Left ventricular twisting model to simulate left ventricular contraction and pressure increase during isovolumic contraction

Background: It is well known that the tremendous internal pressure build-up in the left ventricle (LV) cavity during isovolumic contraction is due to the contraction of the spirally woven myocardial fibers. Methodology and Results: In this chapter, a biomechanics model of the left-ventricle (LV) is developed to investigate the mechanism of LV pressure generation during isovolumic contraction. The LV is modeled as a fluid-filled thick-walled cylinder (with both ends closed) to simulate isovolumic contraction. We have shown that the tremendous internal cavity pressure build-up during isovolumic contraction is contributed by active torsion and compression caused by the contraction of the spirally wound myocardial fibers.
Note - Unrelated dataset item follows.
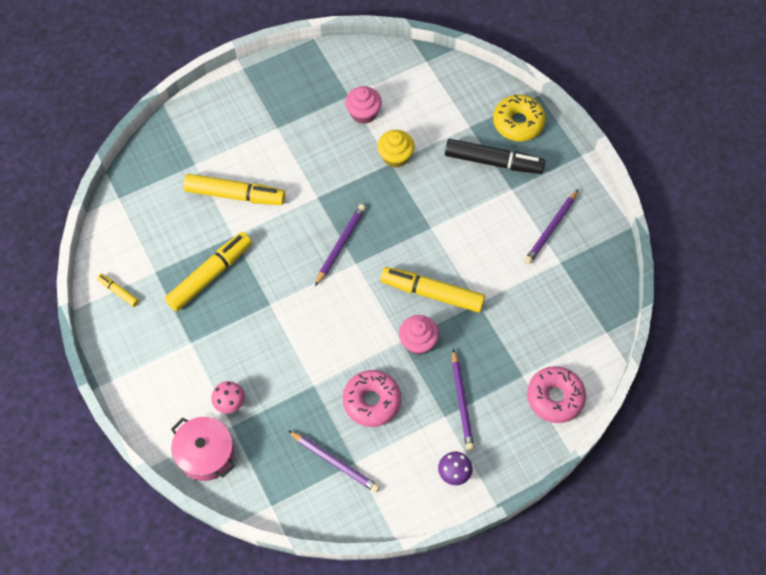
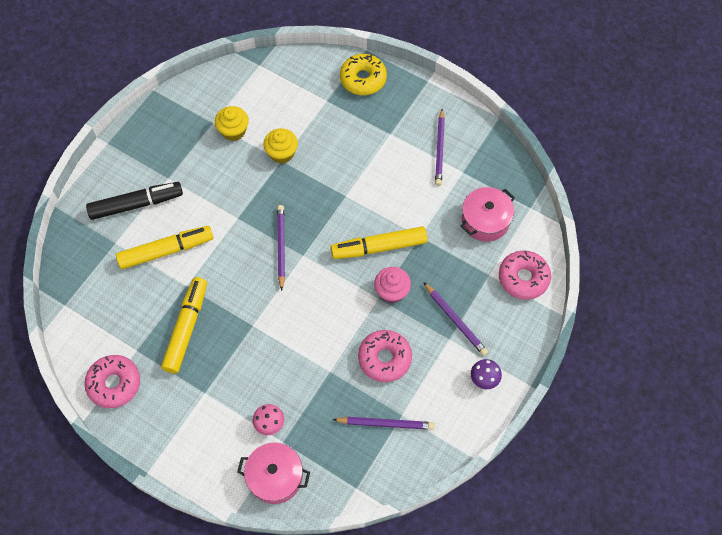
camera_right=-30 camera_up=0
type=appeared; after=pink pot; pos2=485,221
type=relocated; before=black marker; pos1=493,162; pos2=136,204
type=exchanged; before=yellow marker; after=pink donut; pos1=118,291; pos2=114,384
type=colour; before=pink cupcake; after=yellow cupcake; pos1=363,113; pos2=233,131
We have matched the magnitude of the principal compressive stresses to the isometric myocardial fiber stresses, and then determined their orientation required for the LV model to generate the monitored pressure. In this process, we have also determined the constitutive property of the myocardial fibers, as well as magnitude of the stress generated in them and their equivalent orientation corresponding to the magnitude and direction of the principal stresses. Conclusion: The results indicate that both myocardial fiber stresses and orientations (as given by the principal stresses) vary during the isovolumic contraction phase. The most significant aspect of our work is that LV twisting is a vital mechanism for the high intra-LV cavity pressure build-up during isovolumic contraction. Additionally, we have shown that the fiber orientation (based on the principal stress’ directions) conforms to the values monitored in literature. Thus, we could conceivably employ the twist angle (derived noninvasively by MRI Tagging) as an LV contractility parameter. Significance: Using this LV Twisting model, we can determine the myocardial fibers’ orientation. This can have an important bearing on the capacity of the LV to generate adequate pressure during isovolumic contraction. By applying our model to patients, we can determine the ranges of fiber orientation in normal LVs and infarcted LVs. Based thereon, this model can also be used to diagnose impaired LVs. Further, the value of the compression principal stress and its orientation can be adopted as a measure of LV contractility.